Tardes descomplicadas eram aquelas em que se mascava Ping
Pong de hortelã e andava pelas calçadas de uma cidade do
interior, com çalças jeans estonadas, acreditando ser cocota.
Cocote em francês quer dizer galinha. Na
cidade onde eu nasci, garota popular, moderna.
Ser cocota e mascar chiclete ao mesmo tempo era
transgressor! Com a possibilidade de se tornar colecionador
apurado de figurinhas de bichos minotáuricos. Metade
uma coisa, metade outra. Jacacobra! Figurinha de jacaré com
cobra. Macachorro. Macaco com cachorro.
Quando as figurinhas se repetiam, trocavamos-nas – e, na
época, nem sabíamos que foram os soldados americanos que
trouxeram a goma de mascar para o Brasil durante a 2ª Guerra
Mundial.
De chiclete em chiclete, a Kibon lançou a marca Ping Pong em 1945 e manteve seu boom por muitas
décadas. A marca
Chiclets
provém de
"Chi-clé" chi significa boca e clé
significa movimento. Por sua vez, a palavra chiclete (a “correta” é goma de mascar)
provém da marca Chiclets pertencente a Adams
tanto quanto a Ping Pong.
No final, na boca, a goma de mascar é
sempre chiclete.
Mas há muito deixou-se de
mascar Ping Pong. Numa época em que se voga “pouca caloria”,
uma unidade desta goma, que não é só para criança, tem
19
calorias. Os chicletes sem açúcar prometem apenas seis
calorias por unidade.
Em minha adolescência, não existia o palavrão “caloria”.
Ninguém era obeso nem bulímico. Vivíamos desencanados. No
clube, depois da piscina, lanchinho, e depois do lanchinho,
sorvete e
ping-pong - nesse caso, refiro-me ao esporte
originário da Inglaterra - o nome onomatopéico provém
do som que a bolinha de celulóide fazia quando batia na
raquete oca de pele de carneiro, na metade do século XIX.

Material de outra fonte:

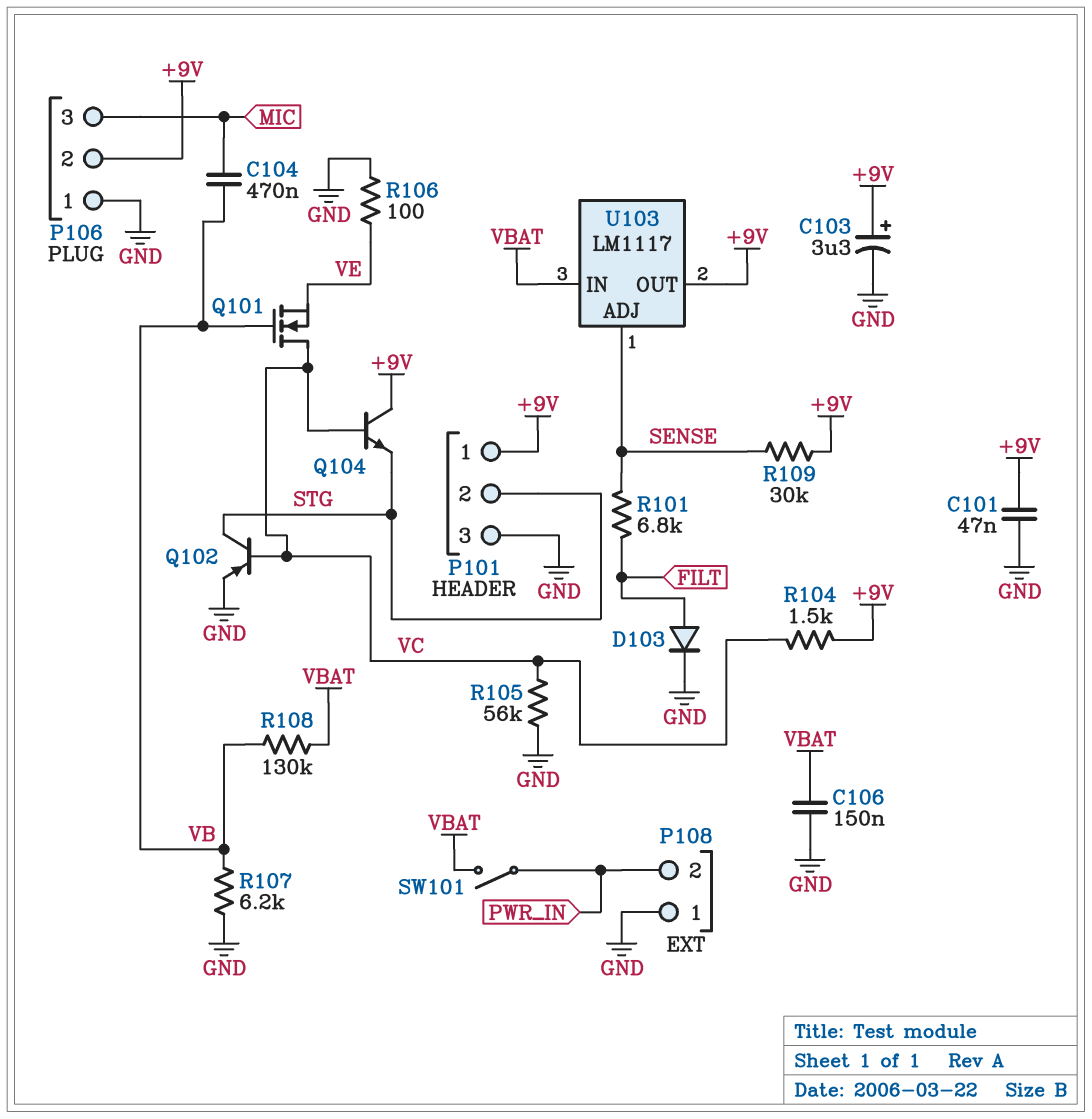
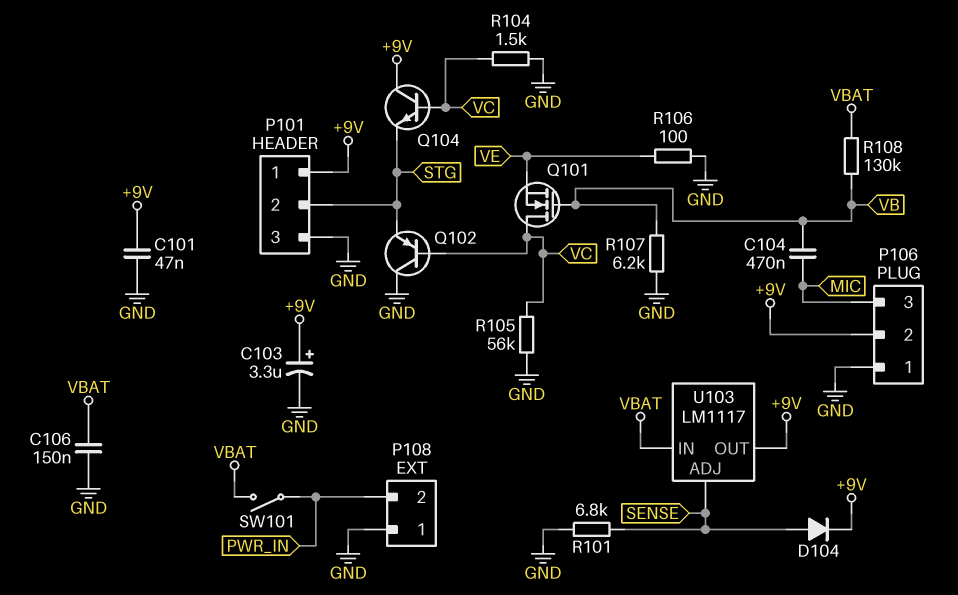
D103: diode (A FILT, K GND) -> none
D104: none -> diode (A SENSE, K +9V)
Q102: PNP (B VC, C STG, E GND) -> PNP (B VC, C GND, E STG)
R101: 6.8k (FILT, SENSE) -> 6.8k (GND, SENSE)
R104: 1.5k (+9V, VC) -> 1.5k (GND, VC)
R109: 30k (+9V, SENSE) -> none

Aqui no Brasil e não na Inglaterra, com o cabelo ainda
cheirando a cloro, eu adorava jogar ping-pong (o nome
correto é tênis de mesa, os ingleses tentaram oficializar a
categoria como “ping-pong”, em 1921, mas a marca já estava
registrada, desde então a nomenclatura oficial do esporte é
“tênis de mesa”).
Nunca levei a sério o desporto. Muito menos competição.
Jogava mal, mas era pura diversão. E vim a descobrir, há
poucos meses, que, do outro lado do mundo, há acirradas
competições intercolegiais de ping-pong – afinal, em 1988, tornou-se esporte olímpico,
com destaque para
Japão e China.
Quando criança, sabia que para chegar à China bastava furar
o chão e ir até o final, do outro lado da “terra” e, ao
Japão, bastava pegar o metrô e descer na Liberdade, bairro
japonês de São Paulo.
Não sabia nada sobre campeonatos de ping-pong e sim de
basquete. Sou do mesmo lugar que é o Hélio Rubens, excelente
jogador de basquete, hoje treinador conhecido. Há quase 30
anos, ele era o
herói que projetaria nossa pequena cidade para o mundo.
Causava-nos grande frisson assistir com a família aos
campeonatos de basquete no ginásio do Poli Esportivo.
Campeonato significa pressão. Pressão dos técnicos e da
torcida na equipe e/ou jogadores. Uma verdadeira cocote
minute – como os franceses chamam a panela de pressão.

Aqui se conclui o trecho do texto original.